С Бернереттой, однако, он держался по — прежнему и продолжал говорить о своем близком отъезде, но это были только слова, он все не уезжал и каждый день навещал ее. Он привык к ее лестнице, и коридор уже не казался ему таким темным. Две маленькие комнатки, которые он находил вначале убогими, стали теперь в его глазах привлекательными. По утрам в них светило солнце и нагревало их — такие они были крошечные. В них нашлось место для фортепьяно, взятого напрокат. По соседству оказался хороший ресторан, откуда приносили обеды. У Бернеретты был дар, которым обладают только женщины, да и то не часто. Она была и безрассудна и вместе с тем бережлива. К этому присоединялся еще более редкий дар — она была всегда всем довольна, и ее единственным желанием было доставлять радость окружающим.

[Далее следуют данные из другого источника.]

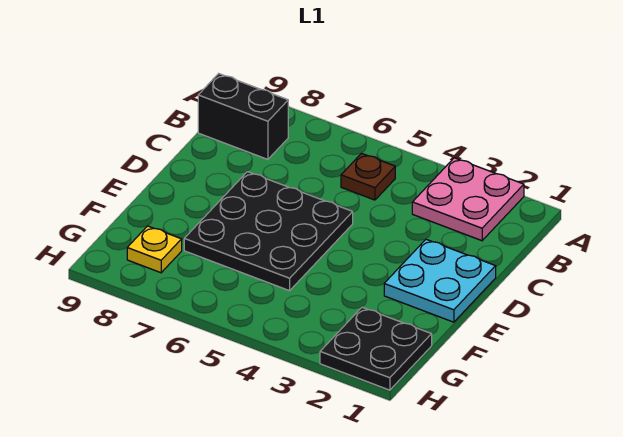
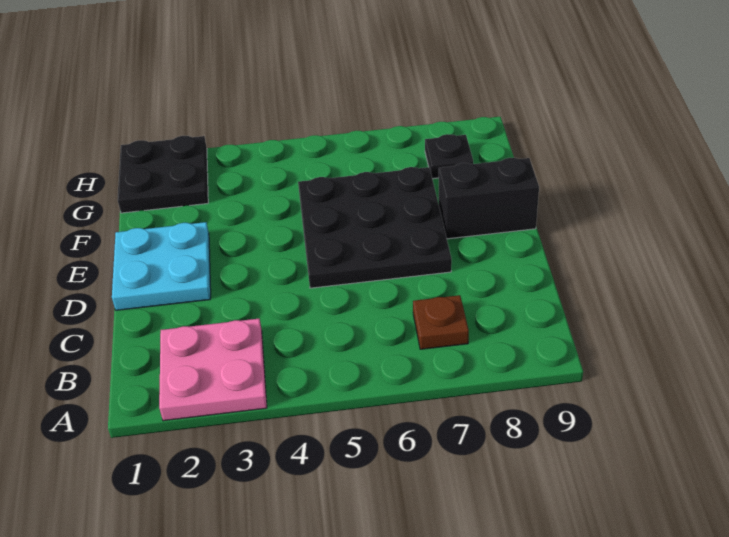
brown plate B5 level 1 -> brown plate B7 level 1
black brick B8:B9 level 1 -> black brick E8:E9 level 1
yellow plate G8 level 1 -> black plate G8 level 1

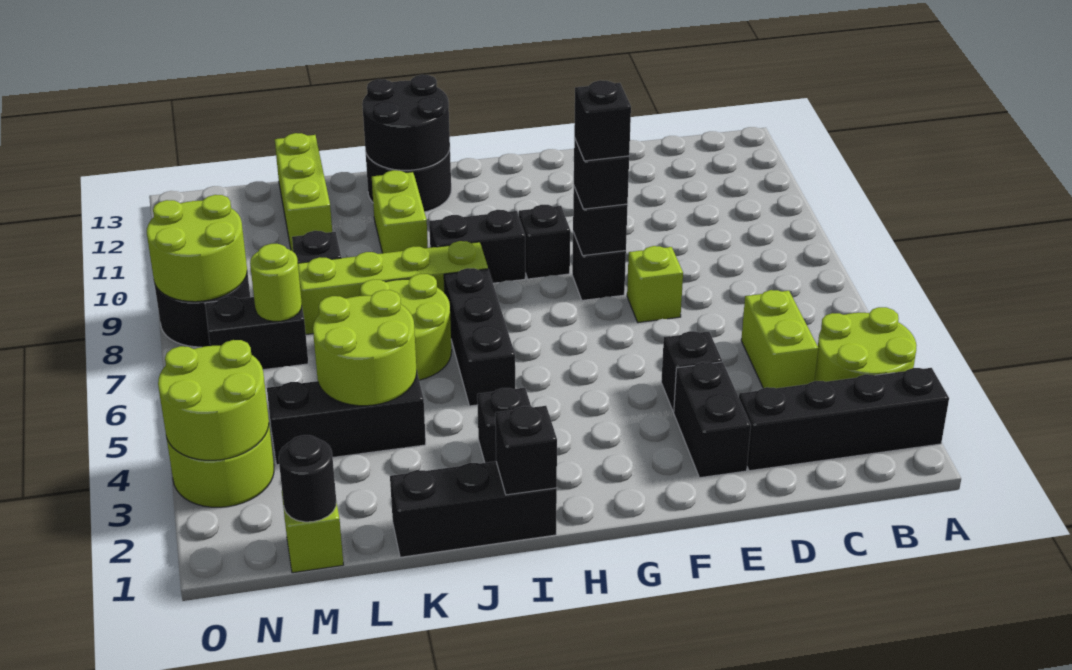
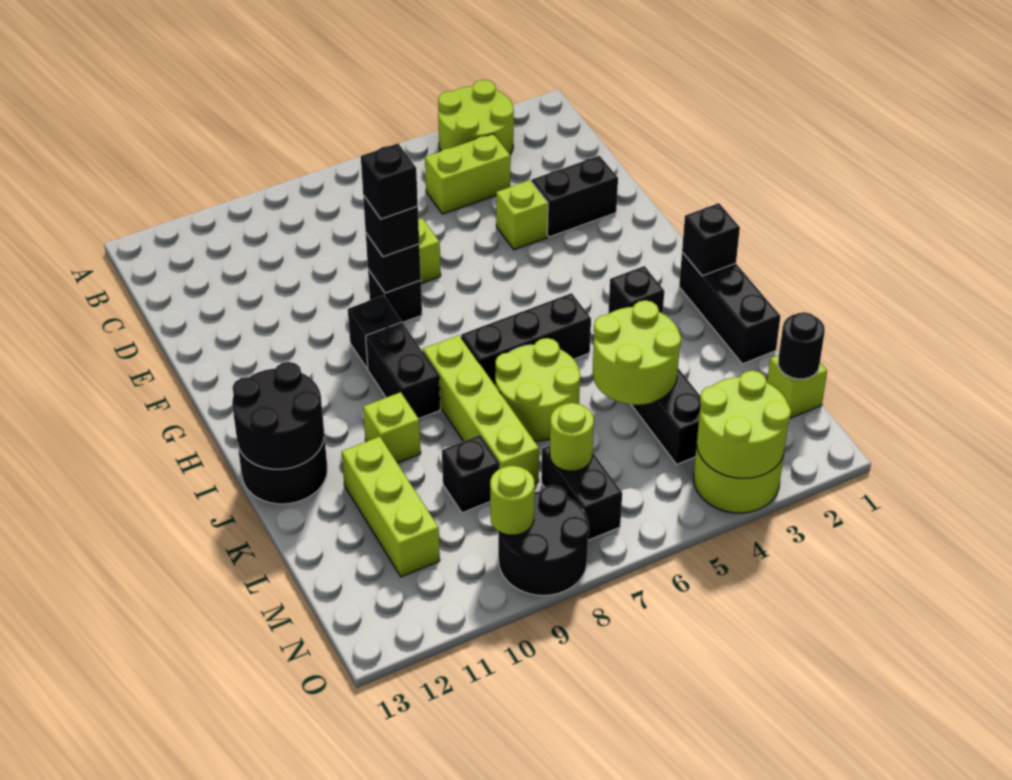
black brick A2:D2 level 1 -> none
black brick E4 level 1 -> lime brick E4 level 1
lime brick J10:J11 level 1 -> lime brick J10 level 1
lime brick L11:L13 level 1 -> lime brick K11:M11 level 1
lime round brick N8:O9 level 2 -> lime round brick N9 level 2

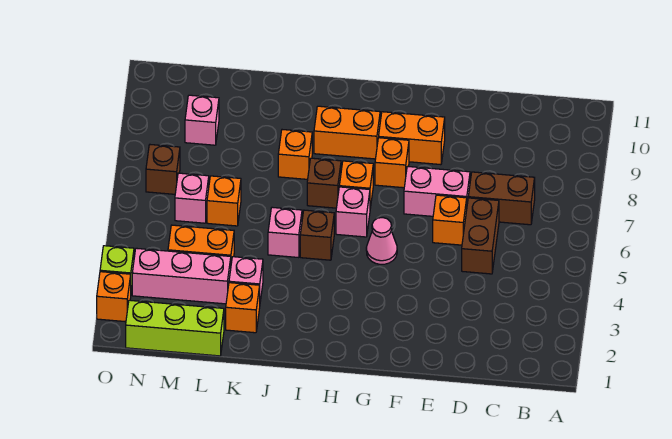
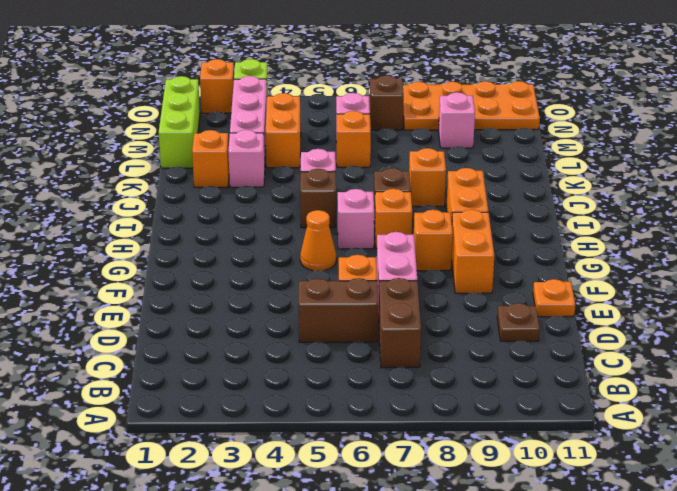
none -> brown plate D10 level 1
none -> orange plate E11 level 1
pink cone G5 level 1 -> orange cone G5 level 1
none -> orange plate N8:O11 level 1

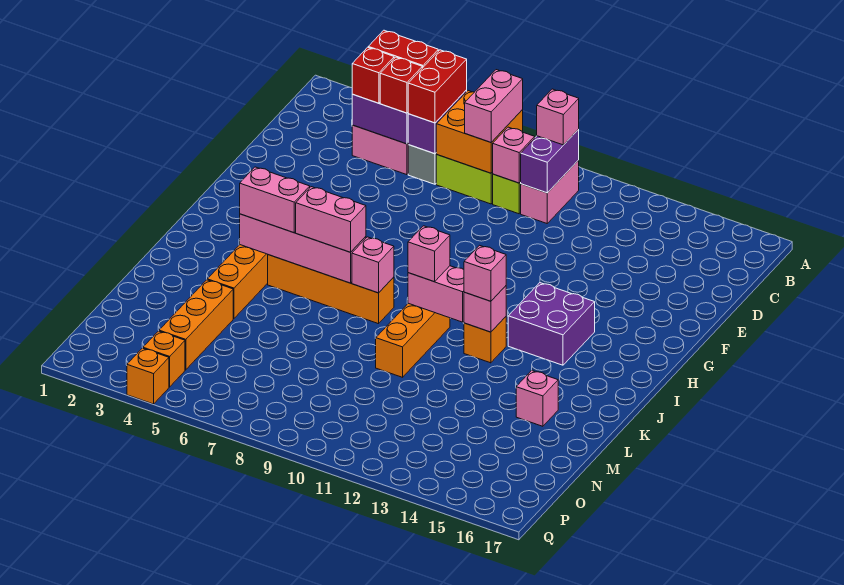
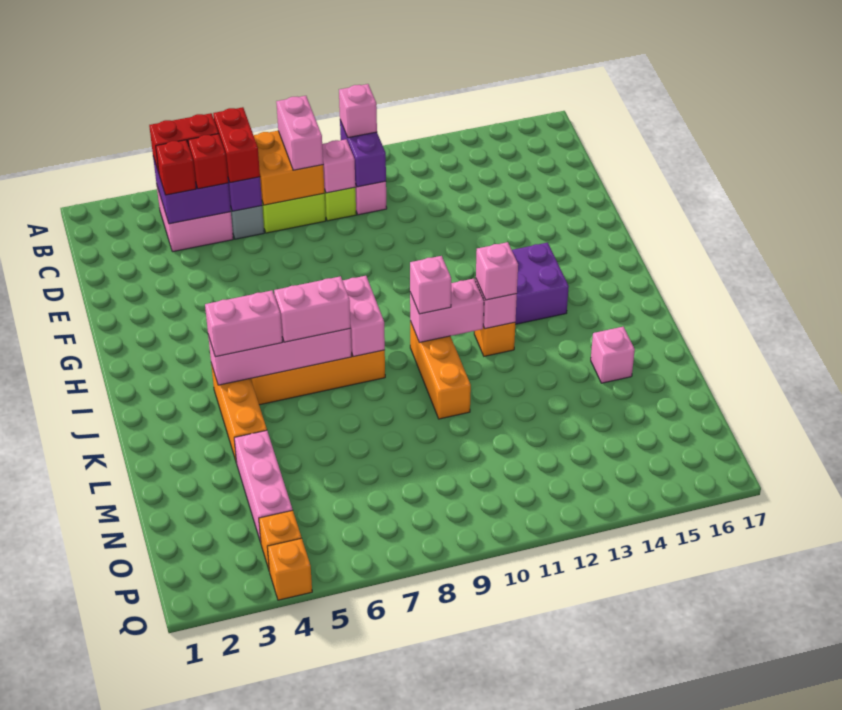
pink brick J8 level 2 -> pink brick I8:J8 level 2
orange brick M4:O4 level 1 -> pink brick M4:O4 level 1

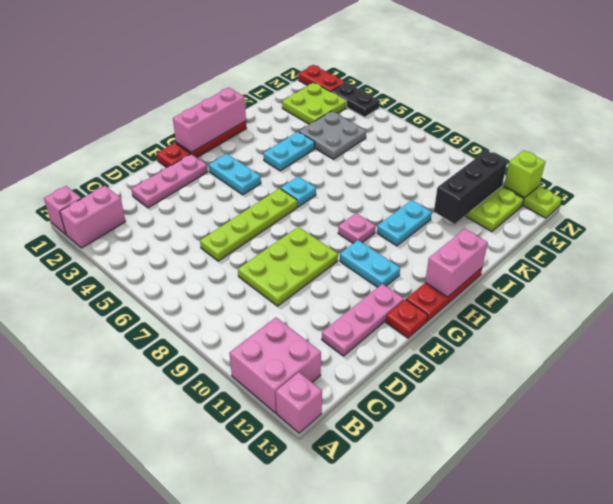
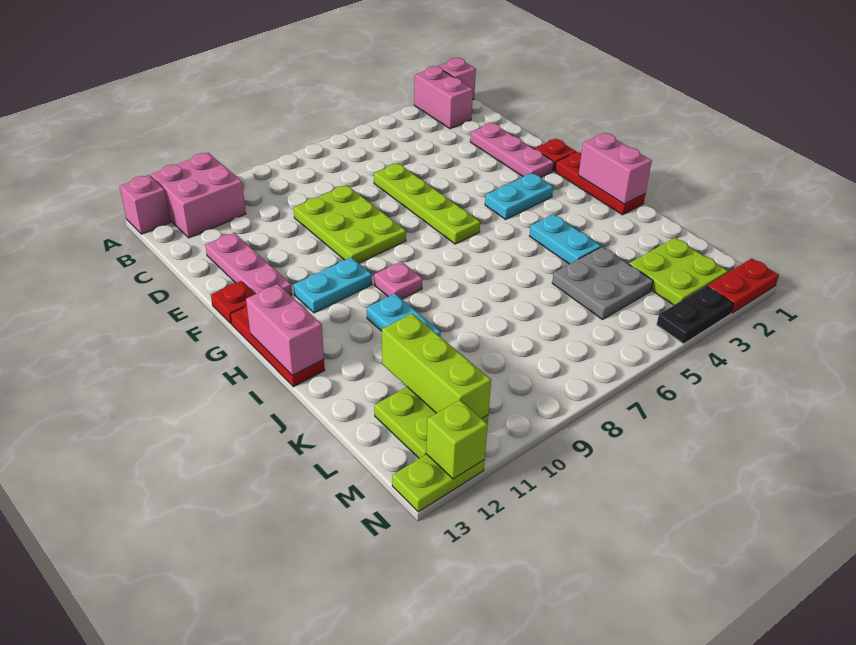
pink brick G1:I1 level 2 -> pink brick H1:I1 level 2
cyan plate H6 level 1 -> none
black brick K11:M11 level 2 -> lime brick K11:M11 level 2

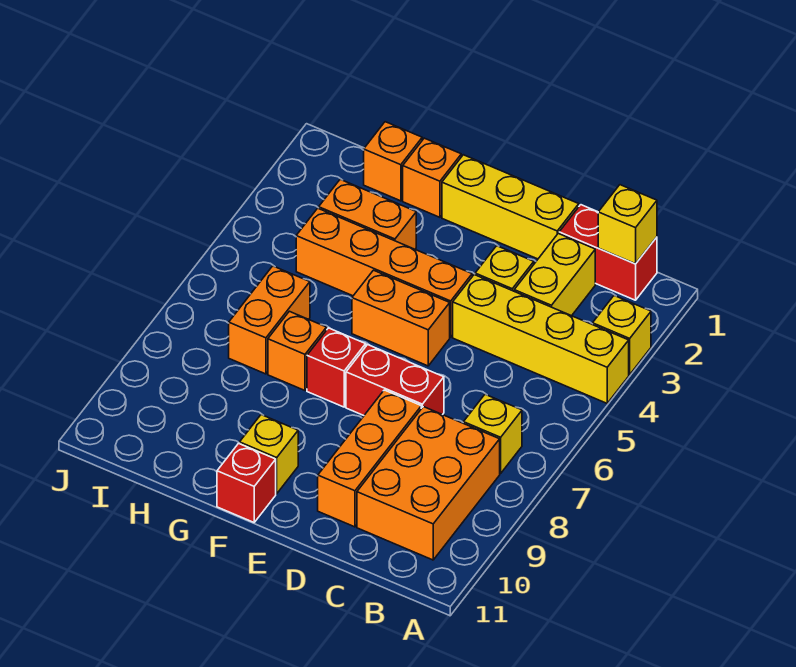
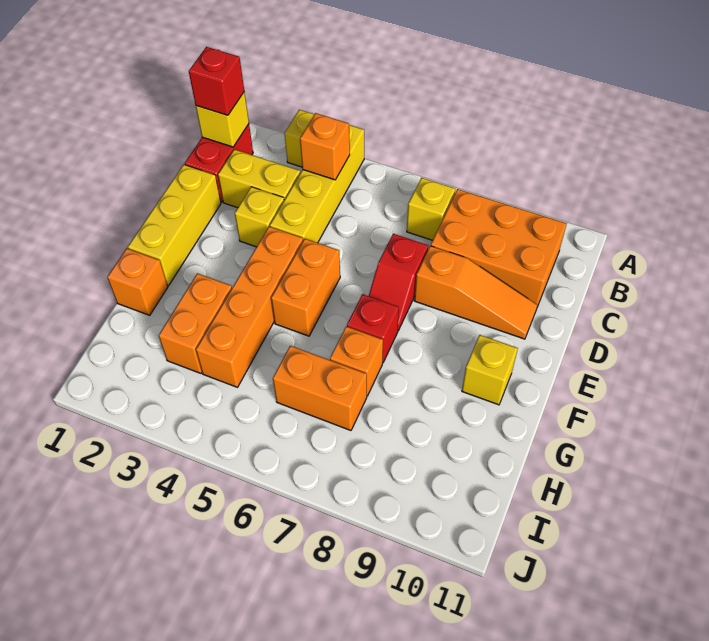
red brick D7:E7 level 1 -> red slope D7:E7 level 1 top D
orange brick D8:D10 level 1 -> orange slope D8:D10 level 1 top 8
red brick F11 level 1 -> red brick B1 level 3
orange brick H1 level 1 -> orange brick B4 level 2

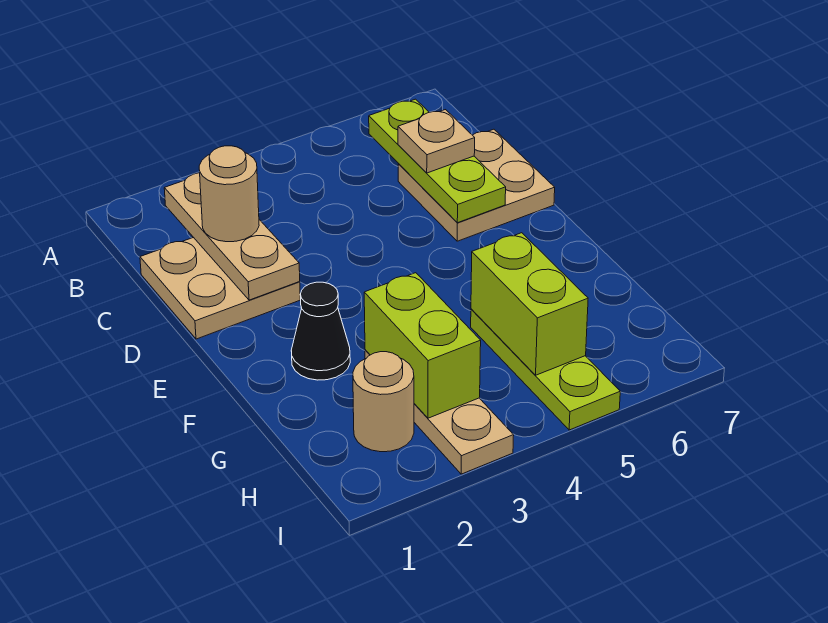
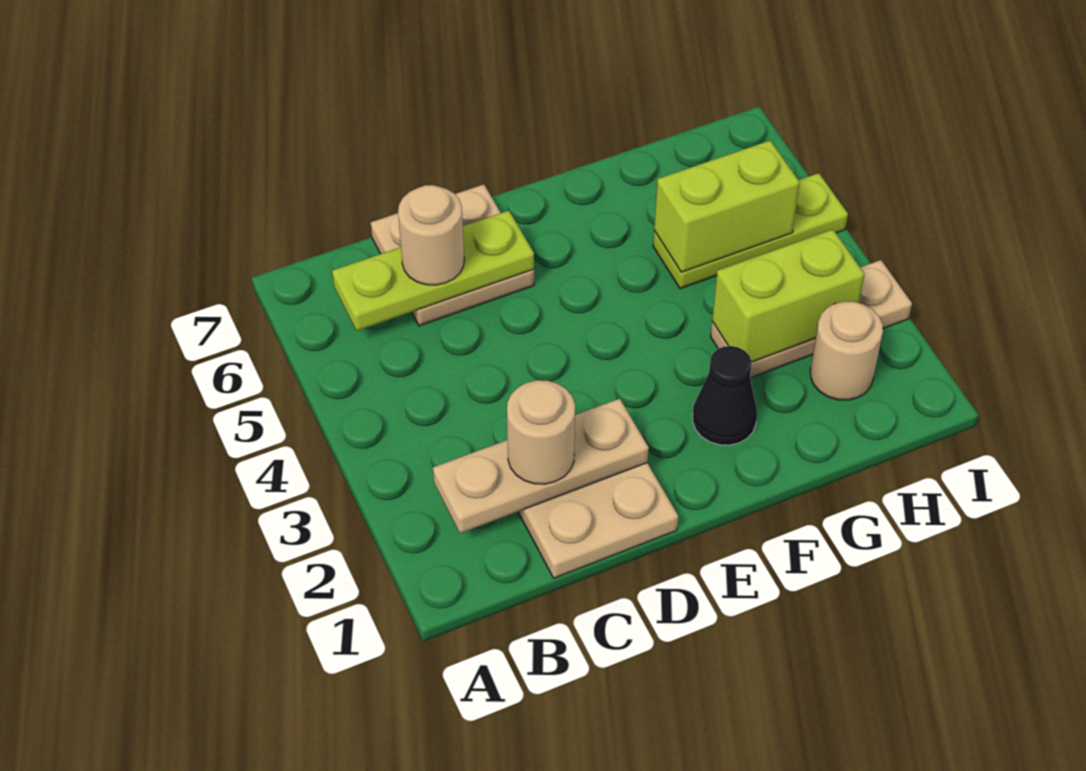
tan plate C6 level 3 -> tan round brick C6 level 3

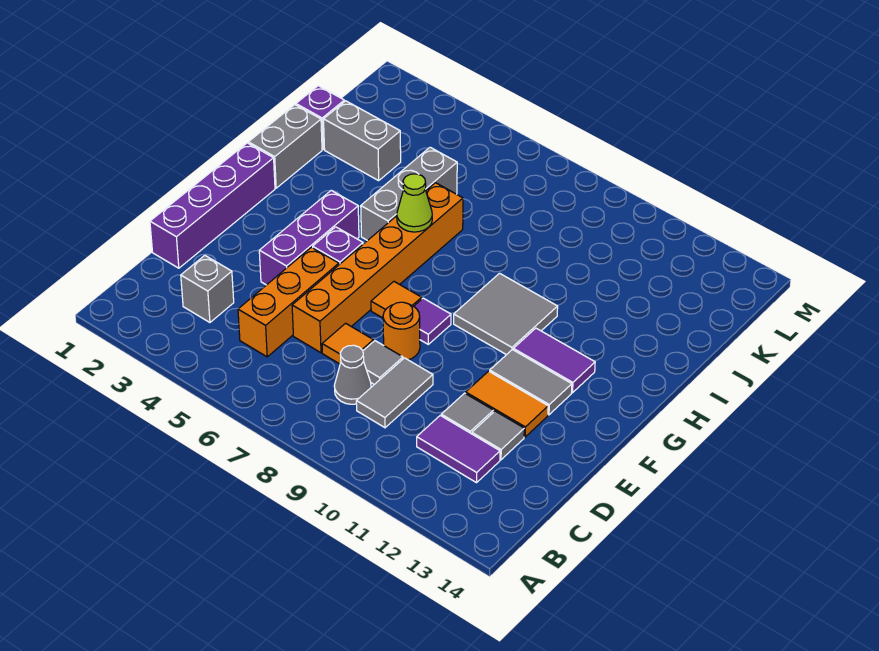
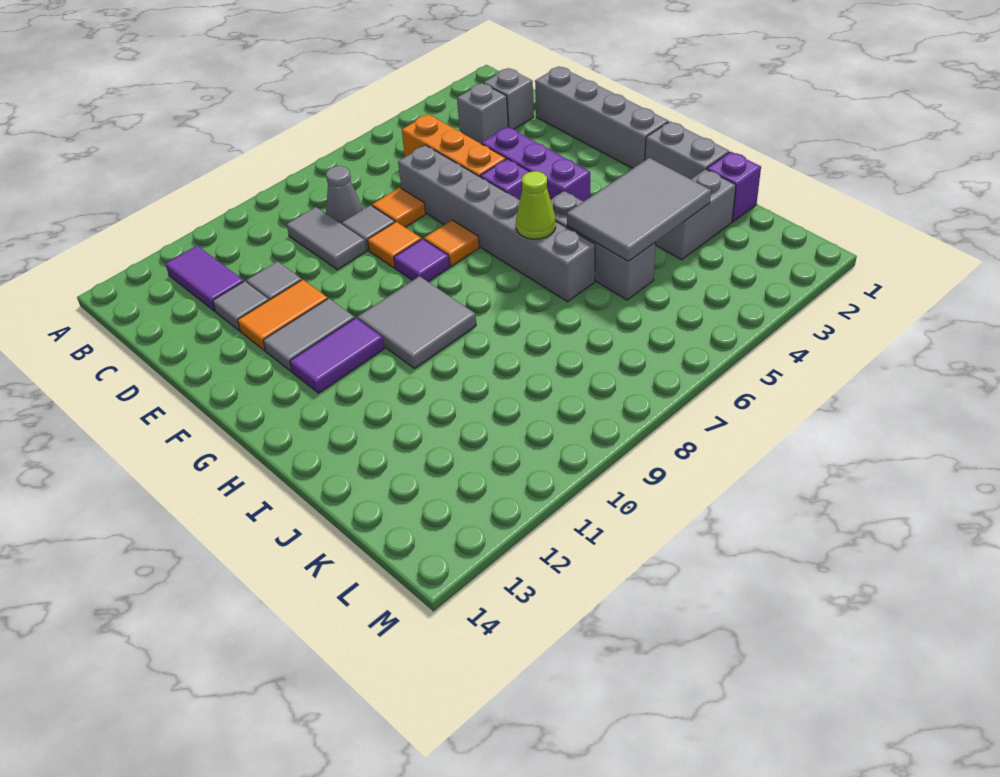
none -> grey brick C2 level 1
purple tile C11:C12 level 1 -> purple tile B12:C12 level 1
purple brick D1:G1 level 1 -> grey brick D1:G1 level 1
orange brick D6:I6 level 1 -> grey brick D6:I6 level 1
orange round brick E8 level 1 -> orange tile E8 level 1
none -> grey tile I3:J5 level 2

Надо сказать и об ее недостатках; она не была ленивой, но проводила дни в непостижимой праздности. Со своим маленьким хозяйством она справлялась поразительно быстро, а затем сидела целый день на диване сложа руки. Она толковала о своем обучении шитью и вышиванию так же, как Фредерик о своем отъезде, другими словами — дальше разговоров дело не шло. К несчастью, таковы многие женщины, в особенности женщины определенного круга, которым более, чем другим, следовало бы заниматься каким‑нибудь ремеслом. Есть в Париже девушки, которые родились в бедности, но никогда не возьмут в руки иголку; они скорее согласятся умереть с голоду, холя свои руки и натирая их миндальными отрубями.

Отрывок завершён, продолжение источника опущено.